Title: Format BibTeX Entries and Files
Version: 0.1.1
Description: Format BibTeX entries and files in an opinionated way.
Depends: R (≥ 4.0)
Imports: utils
Suggests: bibtex
License: GPL (≥ 3)
Encoding: UTF-8
URL: https://wwenjie.org/formatbibtex, https://github.com/wenjie2wang/formatBibtex
BugReports: https://github.com/wenjie2wang/formatBibtex/issues
RoxygenNote: 7.3.2
NeedsCompilation: no
Packaged: 2025-03-04 01:35:03 UTC; wenjie
Author: Wenjie Wang ORCID iD [aut, cre]
Maintainer: Wenjie Wang <wang@wwenjie.org>
Repository: CRAN
Date/Publication: 2025-03-04 03:30:02 UTC

Format BibTeX Entries in An Opinionated Way

Description

This function tries to format the given BibTeX entries so that

Usage

format_bibtex_entry(
  entry,
  fields = c("title", "author", "journal", "pages"),
  protected_words = NULL,
  ...
)

format_bibtex_file(
  bibtex_file,
  output_file = bibtex_file,
  backup = (output_file == bibtex_file),
  dry_run = FALSE,
  ...
)

Arguments

entry

A bibentry object (created by utils::bibentry) representing BibTeX entries.

fields

A character vector specifying the fields to format. The available options are "title", "author", "journal", and "pages". Multiple choices can be specified.

protected_words

Optional words that needs protection by curly braces from cases changing by BibTeX style.

...

Other arguments passed to format_bibtex_entry.

bibtex_file

A character string presenting the BibTeX file that needs formatting.

output_file

A character string presenting the output BibTeX file. By default, the input BibTeX file will be overwritten with a backup file.

backup

A logical value. If TRUE, a backup file will be created to check and tweak the formatting options.

dry_run

A logical value. If TRUE, the formatted BibTeX entries will be returned without actually (over)writing a BibTeX file to the disk. The default value is FALSE.

Details

When emacs is available in the system, the function format_bibtex_file() will perform additional formatting with the help of the commands bibtex-reformat and bibtex-sort-buffer.

Value

A bibtex object.

Examples

library(formatBibtex)

## example BibTeX file that needs formatting
example_bib <- system.file("examples/example.bib", package = "formatBibtex")
print(readLines(example_bib), quote = FALSE)

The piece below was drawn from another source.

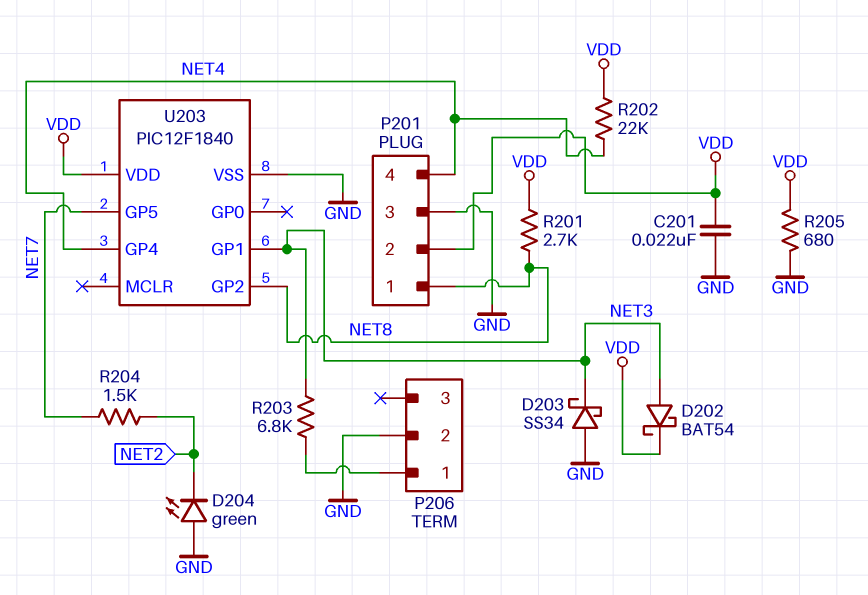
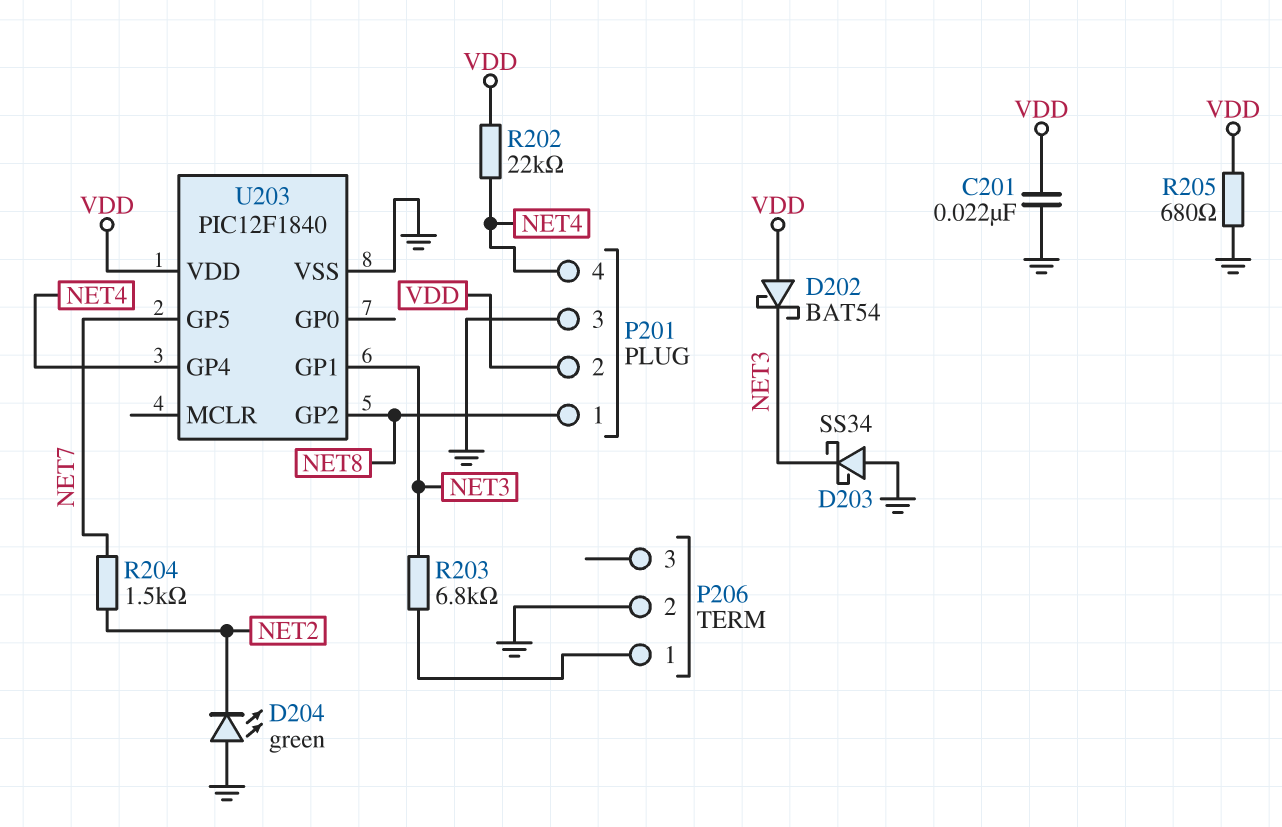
D202: schottky BAT54 (A NET3, K VDD) -> schottky BAT54 (A VDD, K NET3)
R201: 2.7k (NET8, VDD) -> none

## check the default words that need protection by curly braces
format_options$get("protected_words")
## append "SMEM" to the list
format_options$append("protected_words", c("SMEM"))

## needs the package bibtex
if (requireNamespace("bibtex", quietly = TRUE)) {
    ## example of format_bibtex_entry()
    bib <- bibtex::read.bib(example_bib)
    format_bibtex_entry(bib)
    ## example of format_bibtex_file()
    output_file <- tempfile(fileext = ".bib")
    format_bibtex_file(example_bib, output_file = output_file)
    print(readLines(output_file), quote = FALSE)
}

Package Options

Description

A list of functions for getting, setting, and appending options for formatting. The available options are "lowercase_words", "punctuation", and "protected_words". The default values can be retrieved by formatBibtex_defaults$get().

Usage

format_options

Format

An object of class list of length 3.

Value

A list of functions.


Format a Character Vector

Description

This function formats a character vector by following APA (American Psychological Assoication) style.

Usage

format_string(
  x,
  style = c("title", "sentence"),
  str2ws = "_",
  str4split = " |-",
  strict = TRUE,
  arguments = list(),
  protect_curly_braces = FALSE,
  lowercase_words = NULL,
  protected_words = NULL,
  punctuation = NULL,
  ...
)

Arguments

x

A character vector that needs formatting.

style

A character string for specifying case style. "title" for title case or "sentence" for sentence case.

str2ws

Character expression that would be replaced with white space. By default, underscores will be replaced with white spaces.

str4split

Character expression that would be used to split the string into individual words.

strict

A logical value specifying whether to lower the cases for letters after the first letter. The default value is TRUE.

arguments

An optional argument list for specifying more details when replacing specified characters with whitespaces by using gsub.

protect_curly_braces

A logical vector of length one indicating if curly braces represent a block that needs protection. This argument is mainly intended to format BibTeX entries.

lowercase_words

Some words that should be almost always be lowercase. The default values are format_options$get("lowercase_words").

protected_words

Some words that should be kept in original case and should be not be convert to lowercase or uppercase. The default values are format_options$get("protected_words").

punctuation

A character expression that should be considered as punctuation and should not be considered as a part of the protected words. The function would remove these punctuation before checking whether the words need protecting. The default values are format_options$get("punctuation").

...

Other arguments that are not used now.

Details

The available style options are title case and sentence case. The first word of the string and the first word after colon will be always capitalized. For title case (default), the function would capitalize each word with a few exceptions, such as short conjunctions and prepositions. For sentence case, the function would not capitalize a word unless it starts a string, come after a colon, or is a proper noun. We may specify some words that need protection from any kind of case conversion.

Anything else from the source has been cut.